Alana Wilcox does not intend to change direction at the independent publisher after Fifteen Dogs, by André Alexis, recently won the Giller and the Writers’ Trust Fiction prizes.

Tucked away in an alley near the University of Toronto campus and marked only by a small yellow sign, the Coach House office has more in common with the 18th century than the 21st. The second storey looks like a Georgian London garret, with its creaky wooden floors and low light. The first storey is full of ancient printing equipment, some of it still in use.

That cozy, artisanal character could have sat awkwardly with the trappings of success. The company has commissioned an initial post-Giller print run of 36,000 for Fifteen Dogs – up from the book’s first run of 3,000 copies. That’s going to require Coach House to cheat on its tradition of printing all of its books entirely in-house.

But Ms. Wilcox insists that the Toronto-based contractors handling the title will be using the press’s own arcane materials and exacting standards, from its vegetable-based ink to its Zephyr Antique Laid paper stock.

How to fit two awards medallions on the new editions is another new, and enviable, problem for Coach House.

“We were joking we should put it there,” said Ms. Wilcox, pointing to a spot on the cover between the legs of a dog.

Andre Alexis's Giller Prize winning novel Fifteen Dogs, pictured during break in printing on the Heidelberg offset press.

Irreverent humour has helped Coach House take its new reknown in stride. Shyly, Ms. Wilcox asked The Globe to focus on less-heralded members of the publishing staff.

“Goldfish would be nice,” she said, pointing at the office aquarium. “They’re photogenic, chatty.”

The publishers of avant-garde poetry by the likes of Christian Bök, Coach House has no intention of being tamed by its laurels. “We’re still going to publish weird things,” Ms. Wilcox said. “It’s not going to be Giller bait all the time.”

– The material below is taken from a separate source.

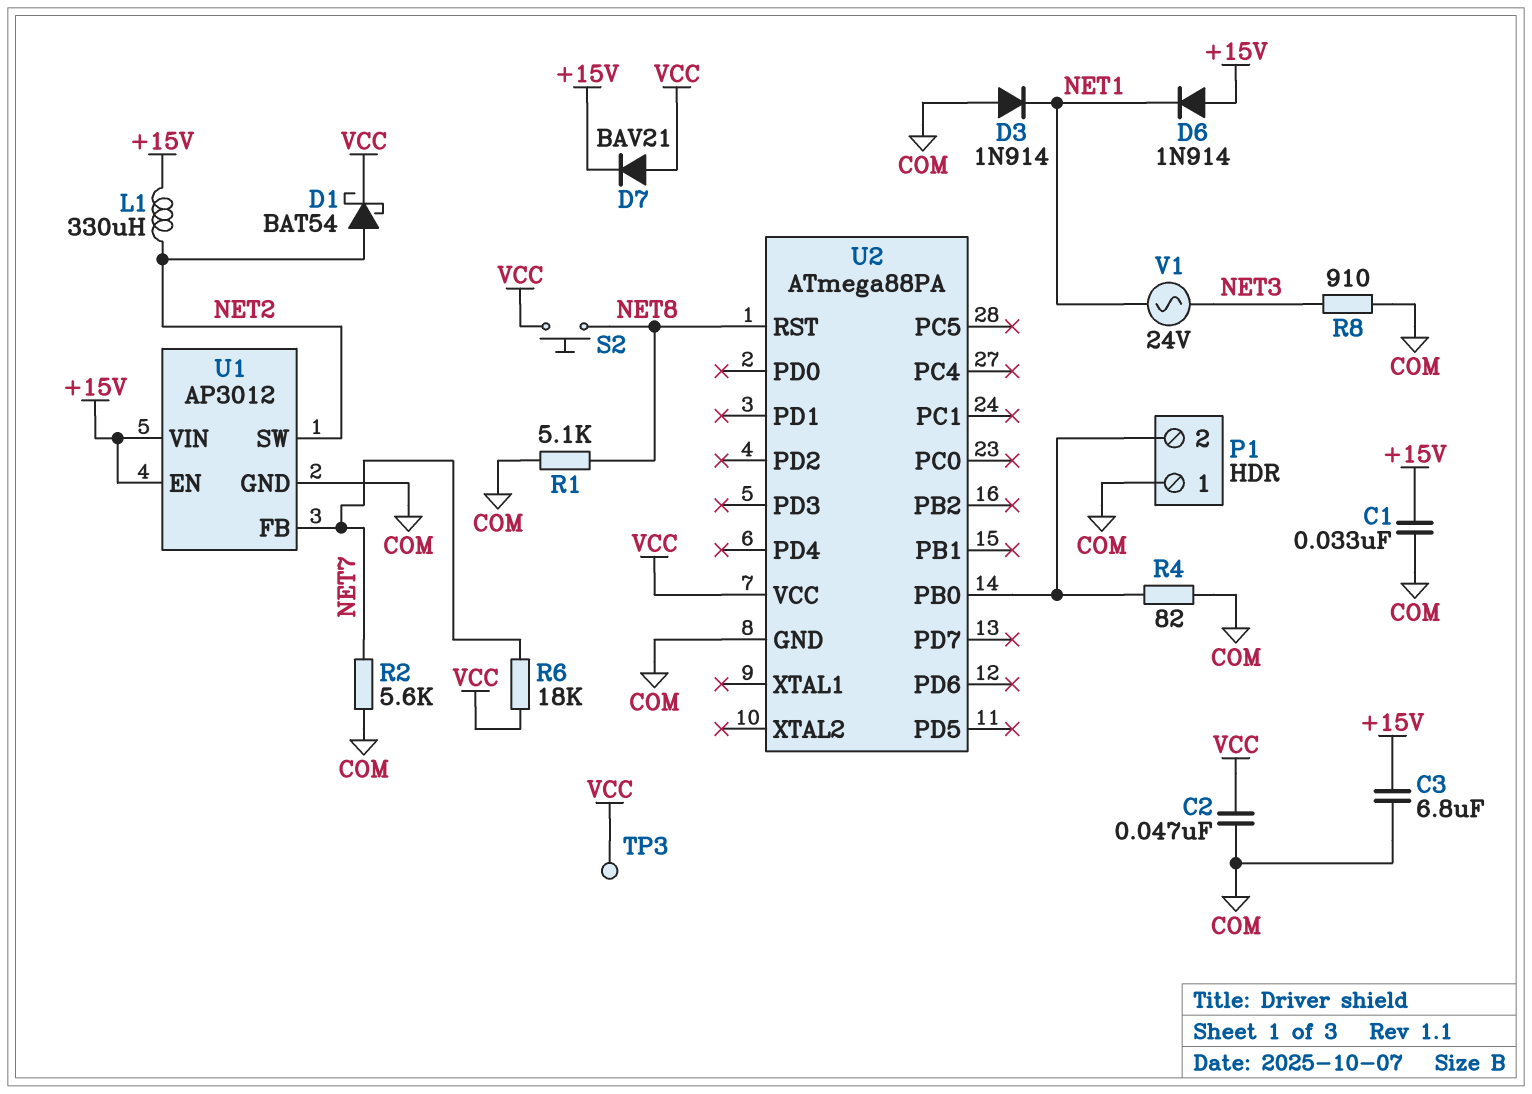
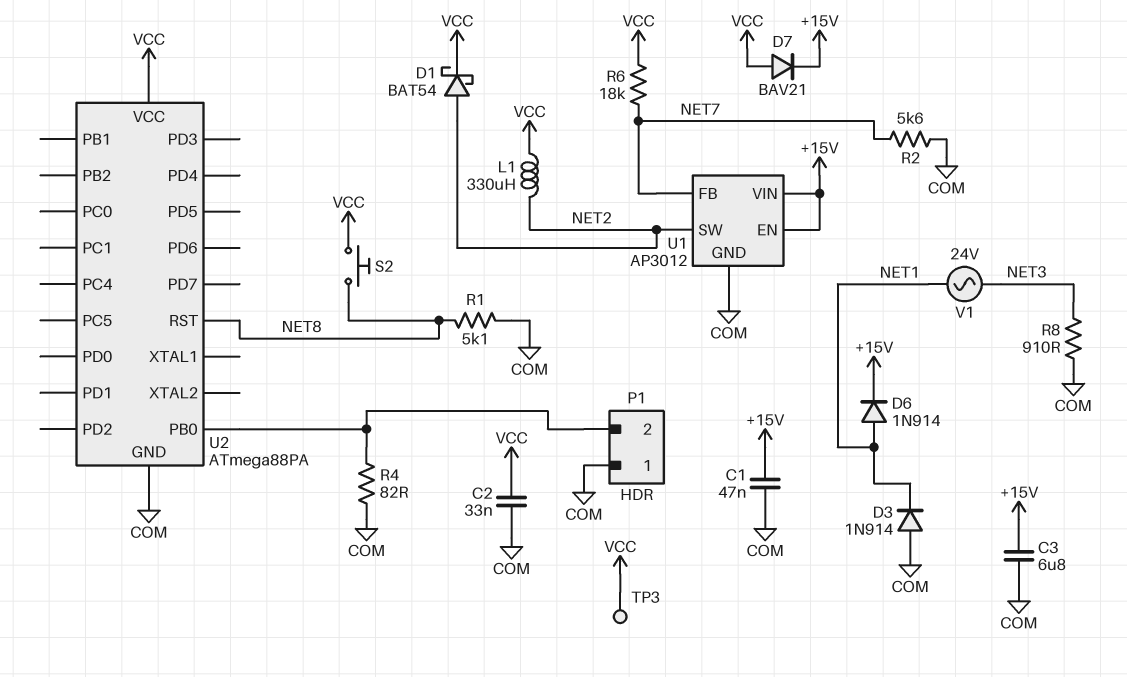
C1: 33nF (+15V, COM) -> 47nF (+15V, COM)
C2: 47nF (COM, VCC) -> 33nF (COM, VCC)
D6: diode 1N914 (A +15V, K NET1) -> diode 1N914 (A NET1, K +15V)
L1: 330uH (+15V, NET2) -> 330uH (NET2, VCC)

While they’re elated for Mr. Alexis, it’s obvious that being in the midst of the CanLit maelstrom makes the Coach House staff slightly uncomfortable. Gathered around a table in the office, they scarcely knew what to make of the congratulatory flowers sent by Penguin.

“We’ve always felt most comfortable in an underdog role,” Ms. Wilcox said.

Preparing pages that will be put into folding machine at Coach House Books.

Coach House has long been a de facto farm team for the Canadian literary world: Mr. Ondaatje, Michael Redhill, Ann-Marie MacDonald and Anne Michaels all published with the imprint or worked there as editors at various points.

Its close relationship with young authors has given it an outsize role in the country’s book culture. No mere talent scout, the imprint has had a deep influence on the writers it has published.

Mr. Alexis praised the intensity Ms. Wilcox brought to her craft. During one deliberation over a paragraph in the book’s fourth chapter, both author and editor burst into tears.

“Editing is like doing Sudoku, so you don’t usually cry,” Mr. Alexis said.

If working on a book she loves was emotionally taxing, Ms. Wilcox said, then cheering it on through awards season nearly put her out of commission.

Now, she’s looking forward to some rest and getting back to putting out the small, quirky books that have made Coach House’s name.

“My blood pressure can’t handle another one of these,” she said.